In this review of Vera Koo’s memoir “The Most Unlikely Champion,” written by Oyeleye Oyedeji for Online Book Club, it is noted that the book contains well-detailed storytelling. Keep reading to find out why the reviewer rated the read 4 out of 4 stars.
Many people look for that grand, striking look to say that a person would be successful or not. To many, not having that grand look means the person has lost without giving such the opportunity to prove them wrong or right. Vera Koo’s experience detailed in The Most Unlikely Champion, penned down by Justin Paahl, with people has been no different. However, she has learned to accept how people look at her or think of her as their opinion, not hers. This book details her struggles in her life and on the field of sport shooting competitions. Yo her, life is a competition, not with other persons, but with oneself. At every twist and turn of her life as painted in this book, she kept competing against her greatest opponent, herself.

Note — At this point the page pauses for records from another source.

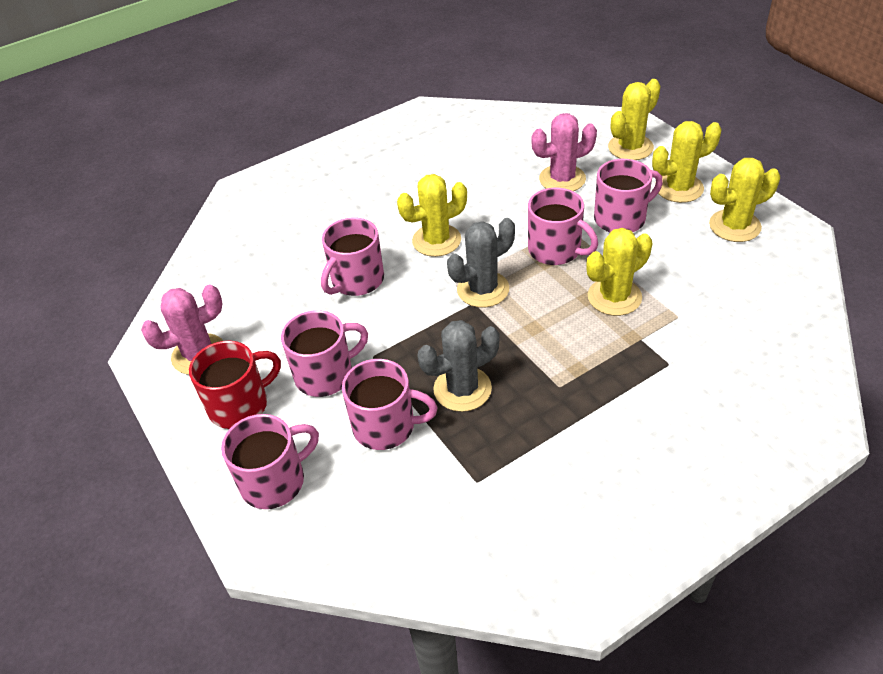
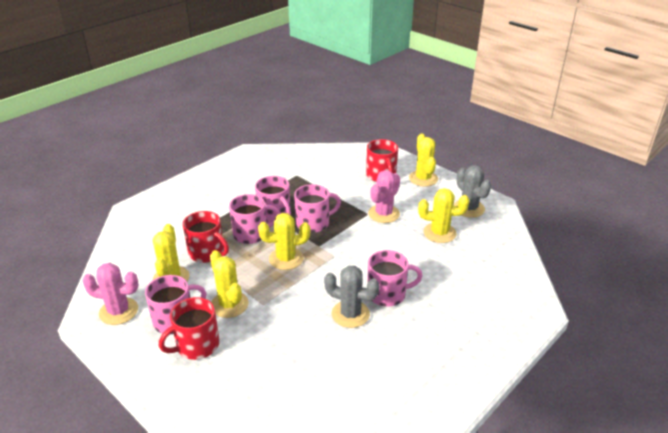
pink mug: 6 -> 5
red mug: 1 -> 3

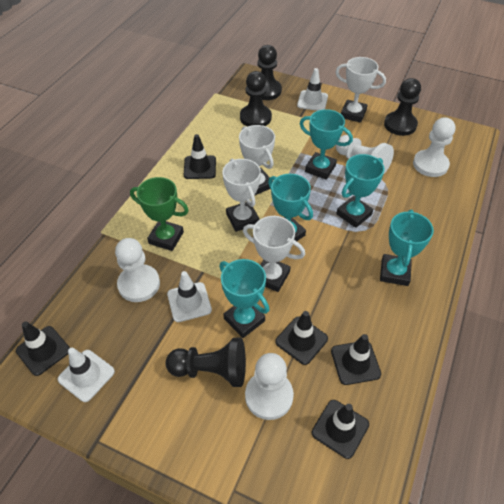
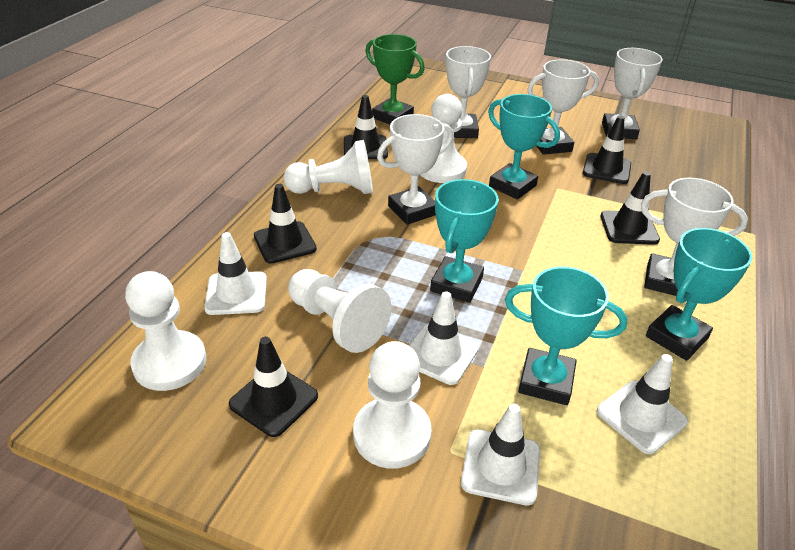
black pawn: 4 -> 0
turquoise trophy: 5 -> 4
white pawn: 4 -> 5
white traffic cone: 3 -> 4
white trophy: 4 -> 5

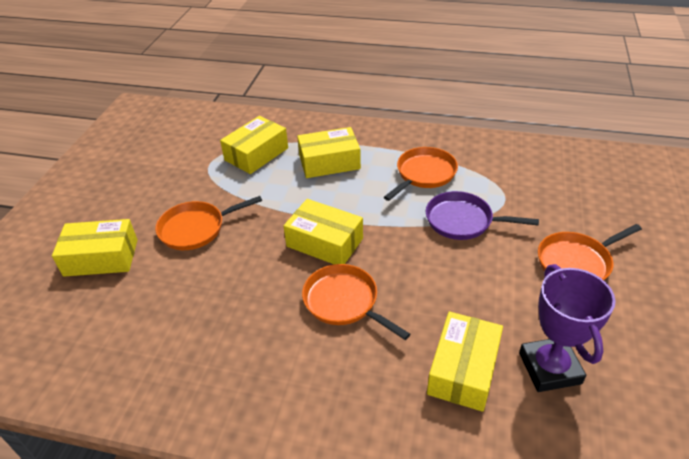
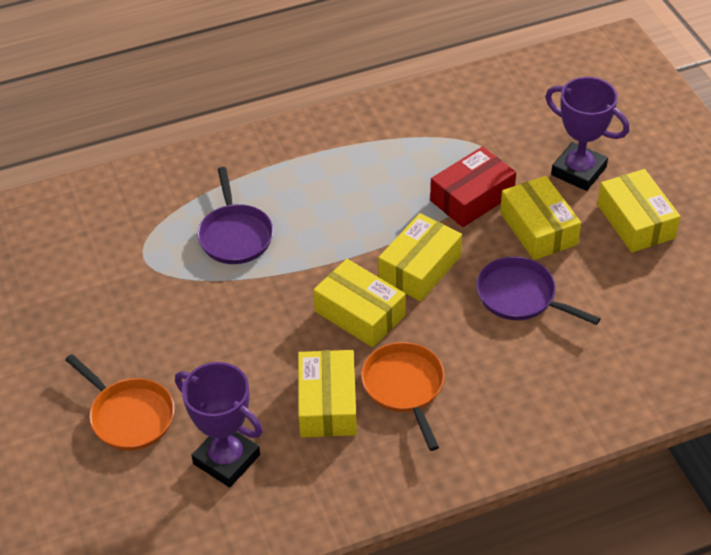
orange pan: 4 -> 2
purple pan: 1 -> 2
purple trophy: 1 -> 2
red box: 0 -> 1

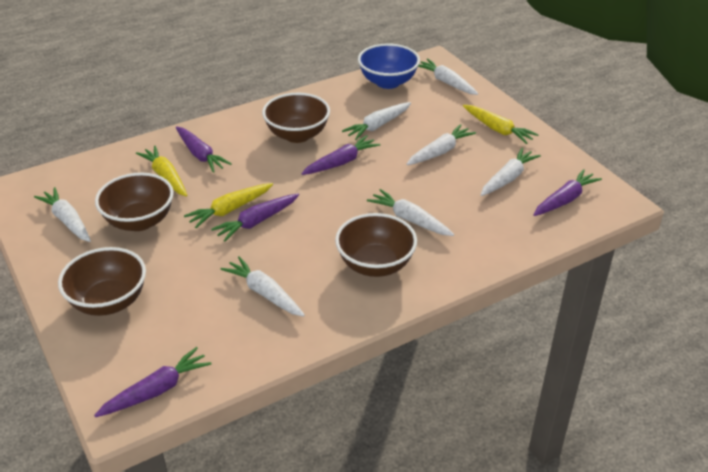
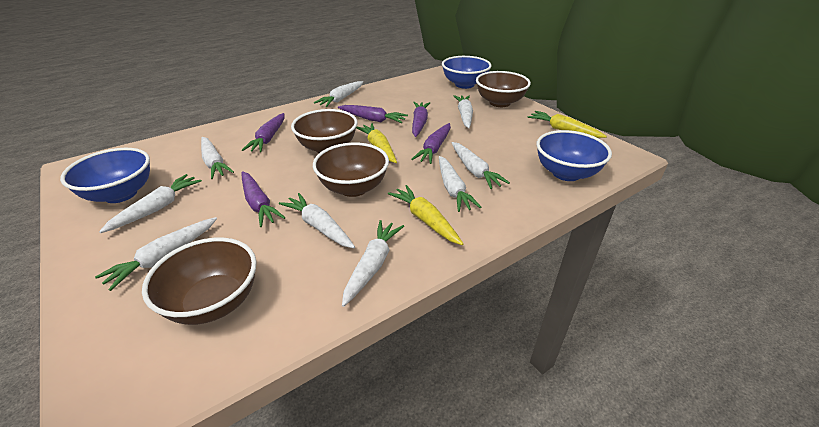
blue bowl: 1 -> 3
white carrot: 7 -> 9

The storytelling is so detailed that one can take a quiz about Vera Voo, her family, and her in-laws. I love the fact that the book has detailed storytelling. It helps you see her struggles, trials, and triumphs. Ranging from when Vera was little to when she was older, got married, got delivered of babies, experienced betrayal, and got into sport shooting, there is always well-detailed storytelling in the book.

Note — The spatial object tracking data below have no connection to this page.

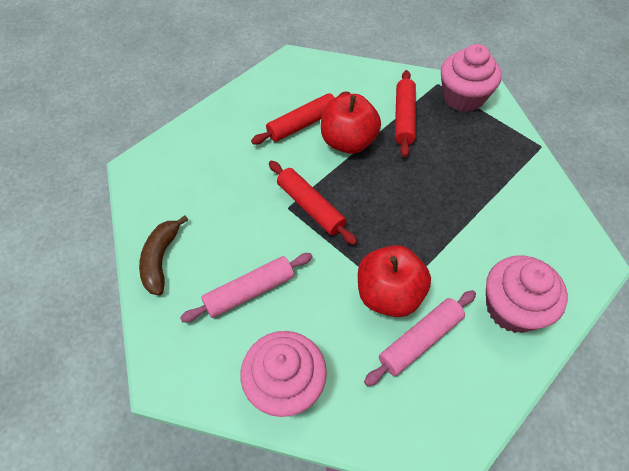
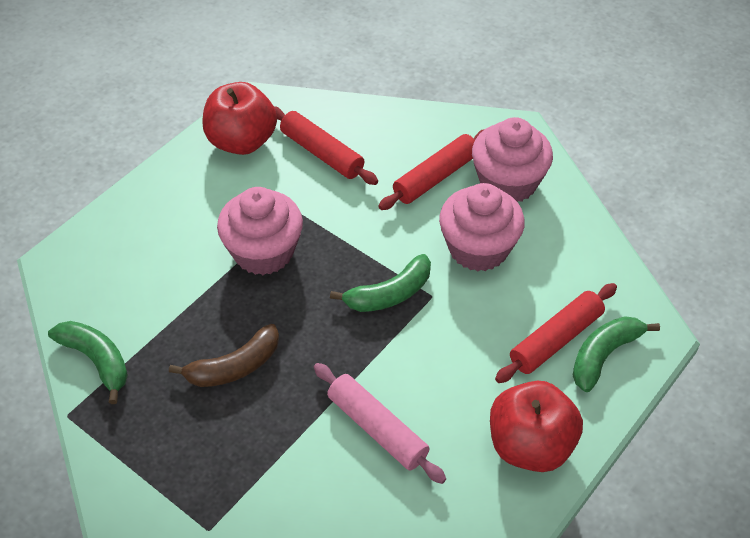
green banana: 0 -> 3
pink rolling pin: 2 -> 1

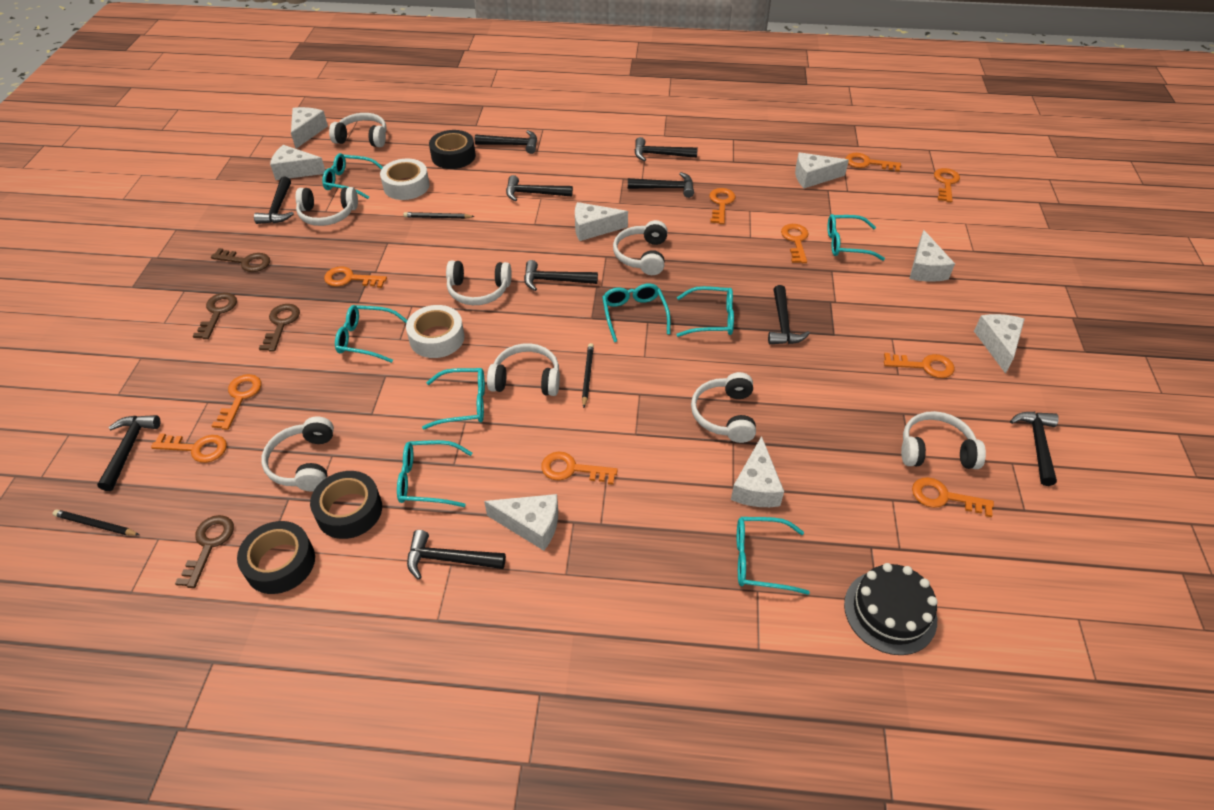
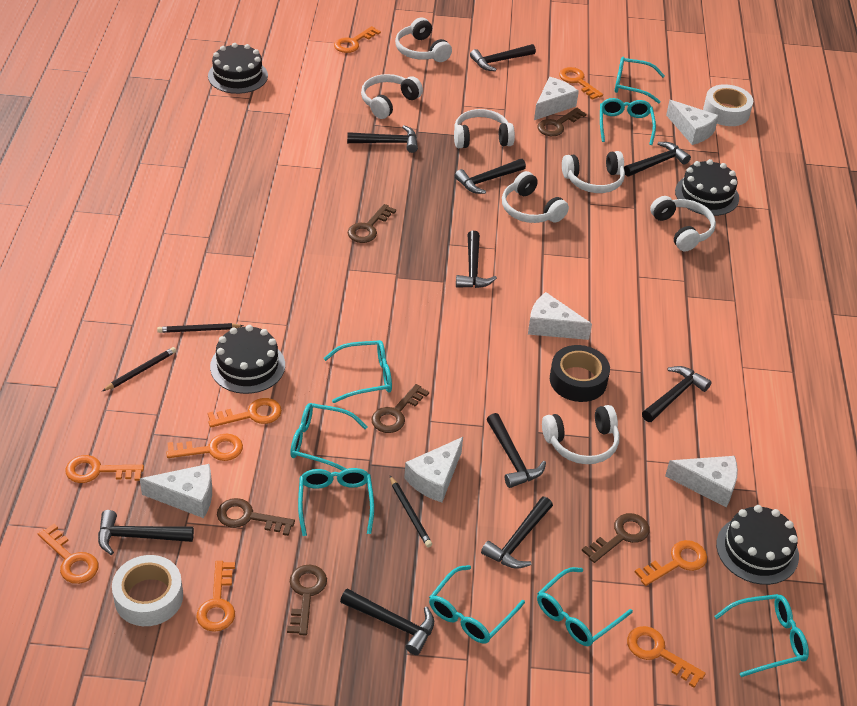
black cake: 1 -> 4
black tape: 3 -> 1
brown key: 4 -> 6
orange key: 10 -> 9
white cheese: 8 -> 6
white headphones: 8 -> 7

This storytelling made it easy to see Vera go through the struggles, then identify and celebrate with her when she triumphs in the face of the ordeal. It makes it feel like one is there with her. The storytelling was so detailed in a part of the book that it feels like the reader is held by the hand and walked through the challenges Vera faces, her feelings when being stared in the face by the challenges, how she puts in efforts to stay calm, how she finds a solution to the challenges, and most especially, her overcoming the challenges. This plays out in so many places in the book, but my favourite was when she was at a sport shooting competition. At the competition, things kept happening to throw her off balance and she tackles these distractions as they pop up.
Also, there are so many lessons bundled into the story. These lessons are also made so easy to grasp. Vera tells you how she considers and weighs her option before making a decision, tells you why she goes for a particular choice, and how she gets to benefit from that choice. This is so glaring at the point she broke her leg and had to consider what to do and the best choice to go for.
To me, the book is on point. There are no bad sides to the book.
I rate this book 4 out of 4 stars. The book is exceptionally edited. There are no errors found in the book which may interfere with meaning.
I recommend the book to everyone above the age of 16. I even recommend it as one of the books a 16-year-old should read before facing the 20s.